When it comes to accounting methods for business, two types are generally used: accrual and cash-based. The type of business, style of incorporation or level of sales — and sometimes a combination of those factors — determines which method you use.

Under the accrual method, revenues are recognized at the time the goods or services are sold, which results in accounts receivable. Expenses are recognized when obligations are incurred, which gives rise to accounts payable. “Revenues are incurred when the right to receive payment has occurred and the amount can be determined with reasonable accuracy,” says Phil Christofi, principal at the accounting firm of Christofi & Co., Inc. “In other words, under the accrual method, revenues and expenses may not actually have been received or paid in cash, but are recorded as they’re complete.”

The accrual method is usually used by businesses that produce, purchase or sell merchandise. A company like a manufacturer that carries inventory from period to period and doesn’t sell it immediately is a typical accrual-based business.

The cash method, sometimes called the cash receipts and cash disbursement method or cash in, cash out, is the simpler of the two. In this case, revenues are recognized when cash is received and expenses are paid when they’re incurred. The cash method can also involve “constructive receipt of cash,” which means that you have some type of representative payment in hand, cash or otherwise. “Constructive receipt might mean that you have a deposit to your account and the money is available but you haven’t yet drawn it out,” Christofi explains.

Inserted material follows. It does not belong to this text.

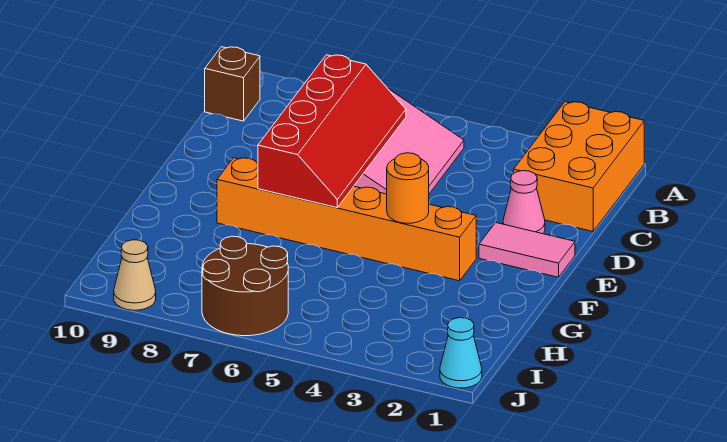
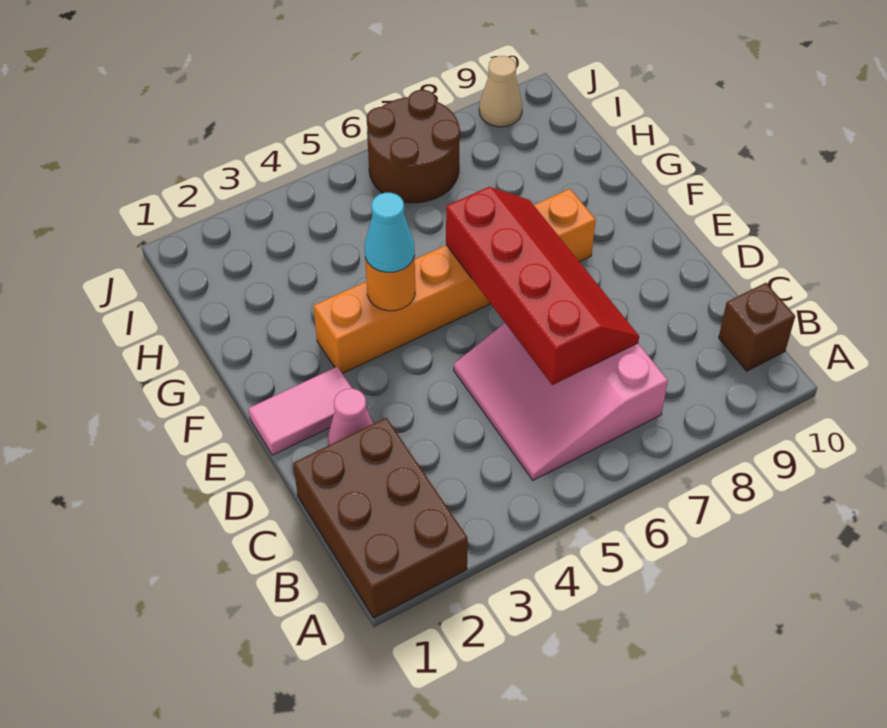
orange brick A1:C2 level 1 -> brown brick A1:C2 level 1
red slope C6:F7 level 2 top 7 -> red slope C6:F7 level 2 top 6
cyan cone J1 level 1 -> cyan cone F4 level 3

Transaction-based service businesses, like accountants, law firms, architects and physicians, typically use the cash method of accounting.

Determining the Right Method
The Internal Revenue Service (IRS) offers fairly clear guidelines on which method can be used by what type of entity:
• If your average annual gross sales are greater than $5 million for the past three years, you must use the accrual method.
• If your sales are less than $1 million annually, you can use either method.
• If you operate a qualified personal service company, you can also choose between the two.
• If your sales are between $1 million and $5 million, and you operate a service company and not a C Corp., you can also take your choice of methods.

The IRS Revenue Procedure 2000-22 sales test can help you determine whether you can use the accrual or cash method. Under the test, you average your company’s revenues during the previous three years you’ve been in business. If the average revenue is less than $1 million, you can use the cash method at your own discretion, regardless of the type of company you operate (excluding C Corp. companies). The revenue tested includes sales revenue, services, interest, dividends, rents and royalties. Sales taxes are not included in the test. (If you do have to switch methods, you’ll need to file a Form 3115, Application for Change in Accounting Method (PDF1).)

Key Differences
The key difference between the two methods, says Christofi, is simplicity. With the cash method, bookkeeping is much easier, as accounts receivable and payable are not involved, which can make the process less complex for small business operators.

But there are advantages to the accrual method. “It gives you a much better picture of a company’s economic condition,” Christofi notes. “It offers a longer-term view of when funds are coming in and going out. With the cash method, you’re looking at a snapshot in time that shows you basically what the bank account looks like.”

It’s human nature to pick the easiest method, adds Christofi, but you may be doing yourself a disservice in the long run if you don’t choose the right one for your business. “In some cases, with contractors, for example, you’re required to produce financial statements, which is easier to do if you’re using the accrual method, as you’re already producing the accounts receivable and payable information you need,” he says. “On the other hand, if you’re making less than $1 million in sales annually and using the accrual method, you may be paying taxes sooner than you have to when bringing accounts receivable onto the books. The best way to deal with the question is to do your own research and then talk to your accountant or financial advisor about which method makes the most sense for your business.”